### Excerpted records
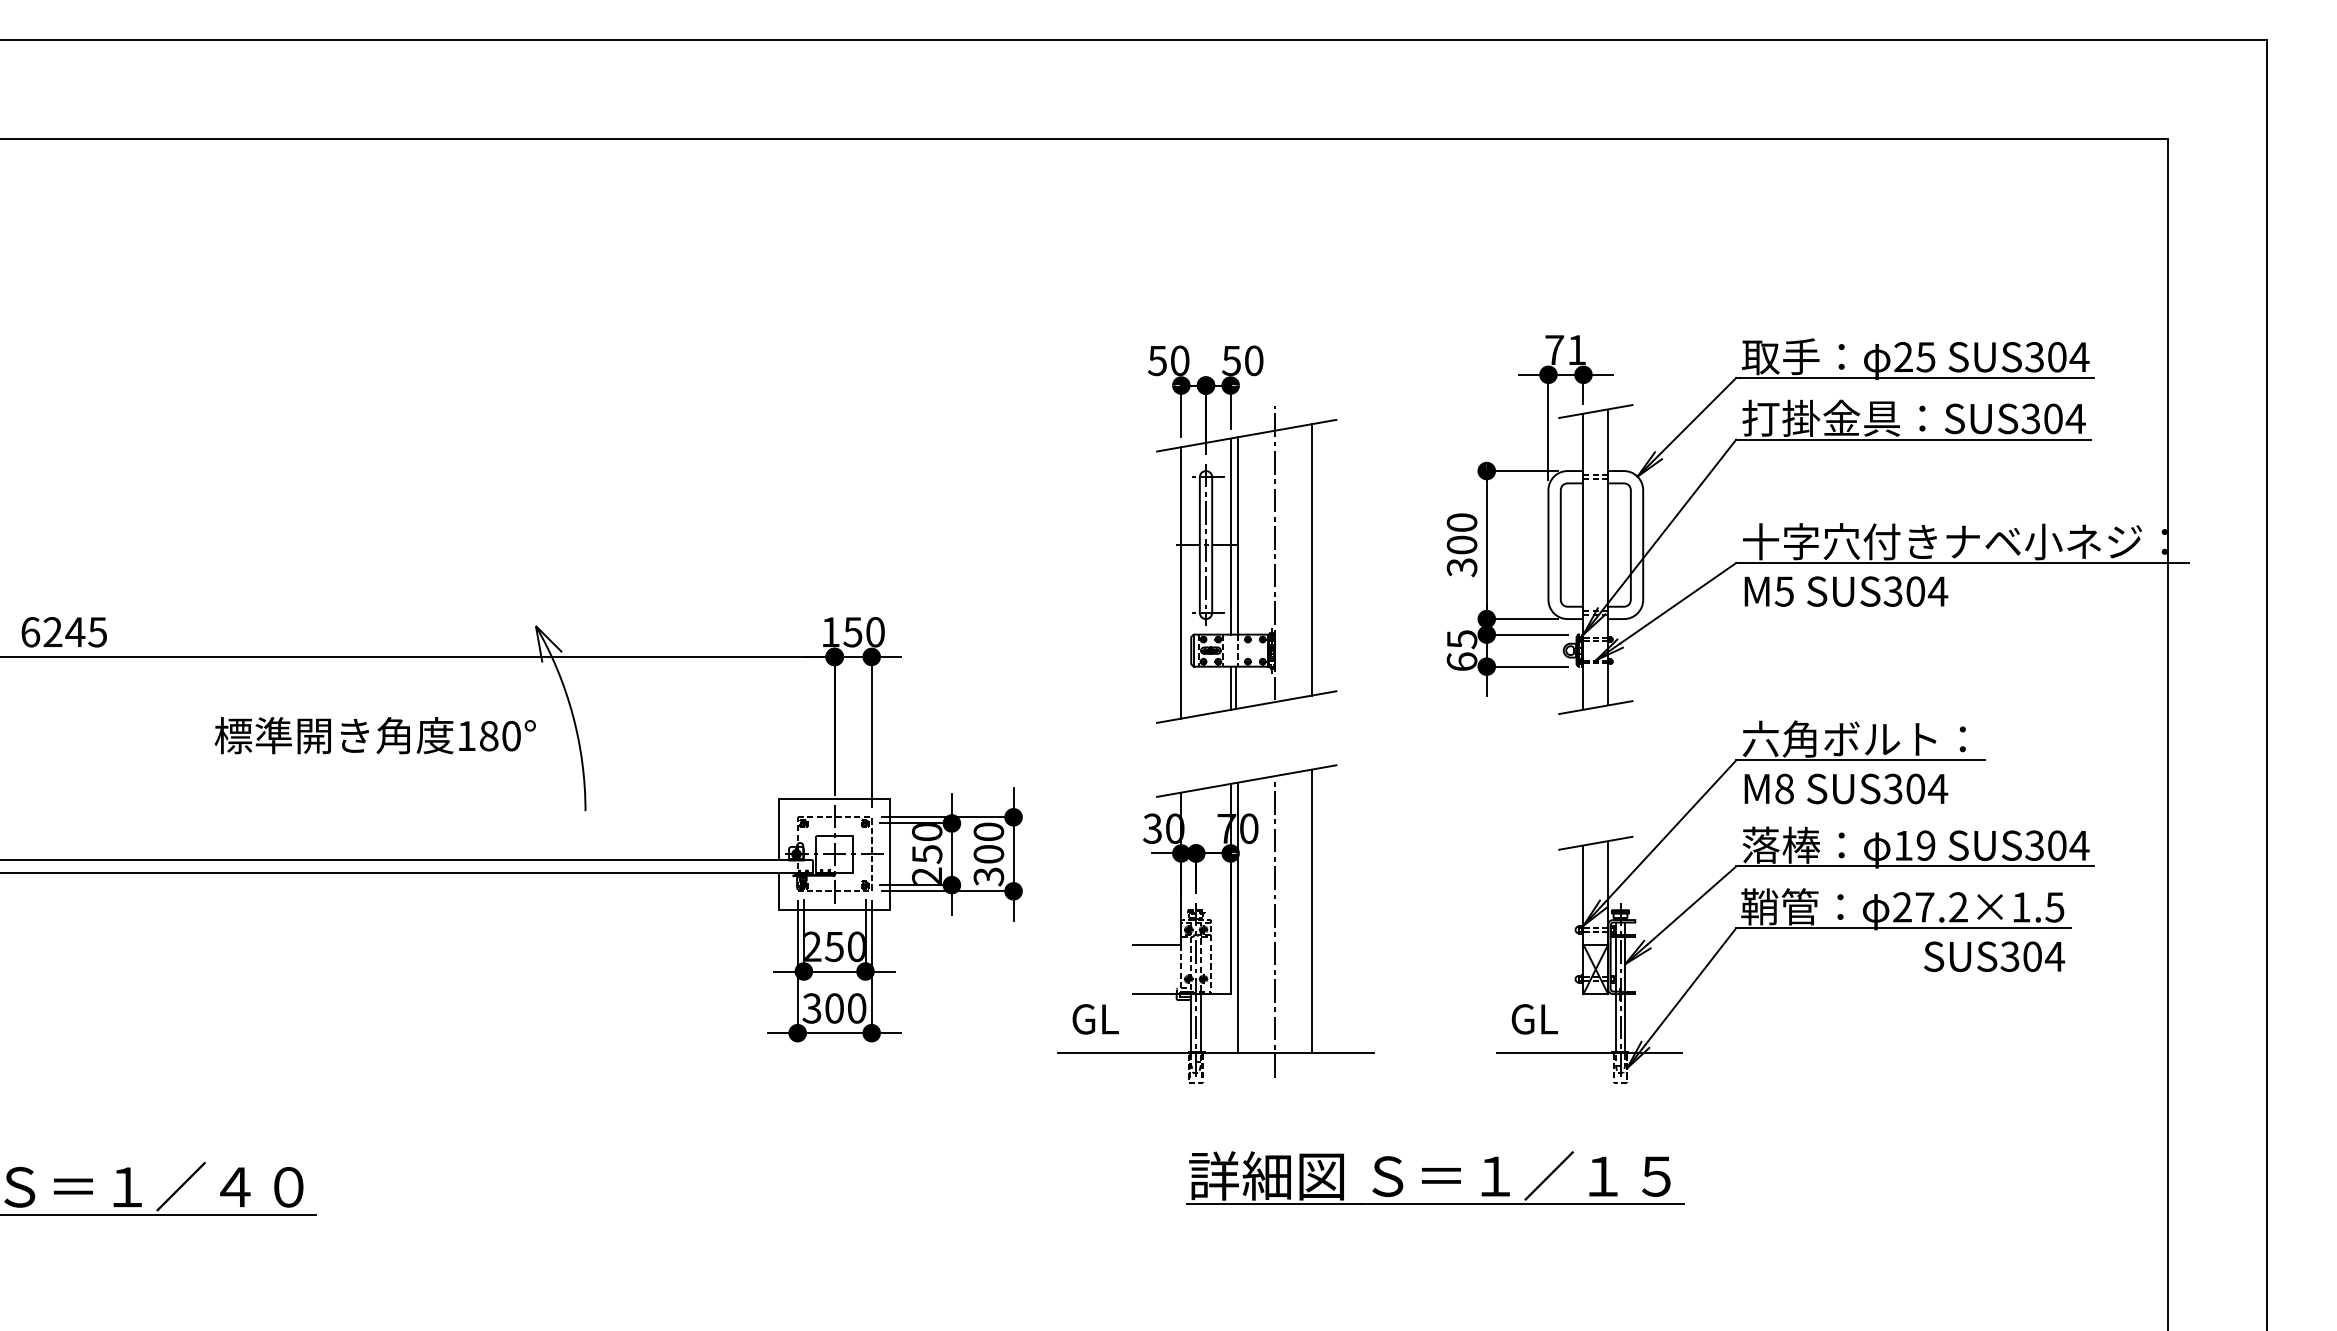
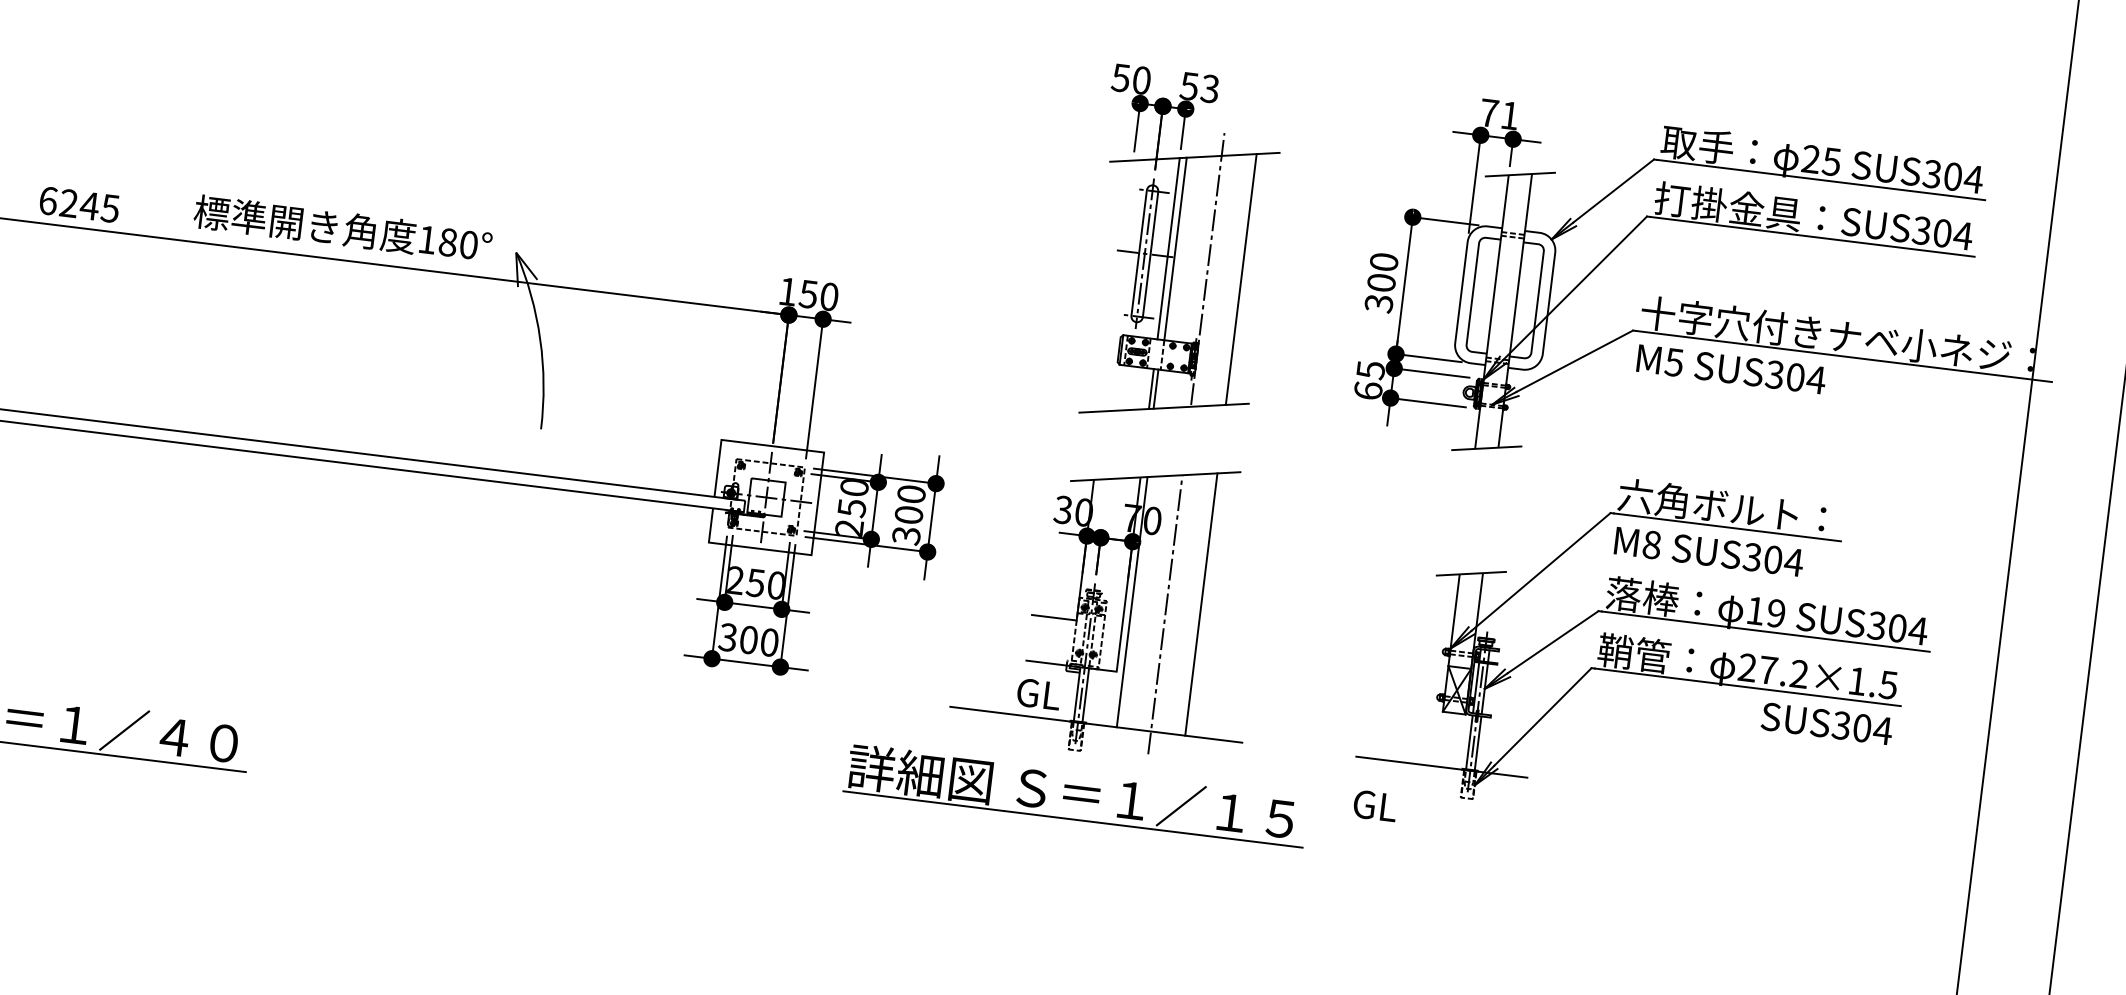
text: (1253, 360) -> (1209, 88), 50 -> 53
line: (1181, 582) -> (1117, 285), removed
text: (374, 735) -> (342, 228), moved
text: (1095, 1019) -> (1038, 694), moved
text: (1534, 1019) -> (1374, 806), moved
part: (1435, 1177) -> (1076, 794), moved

### Required action
Your reply must consist of one number, the count of lines in the entries that hold "text".

### Written response
4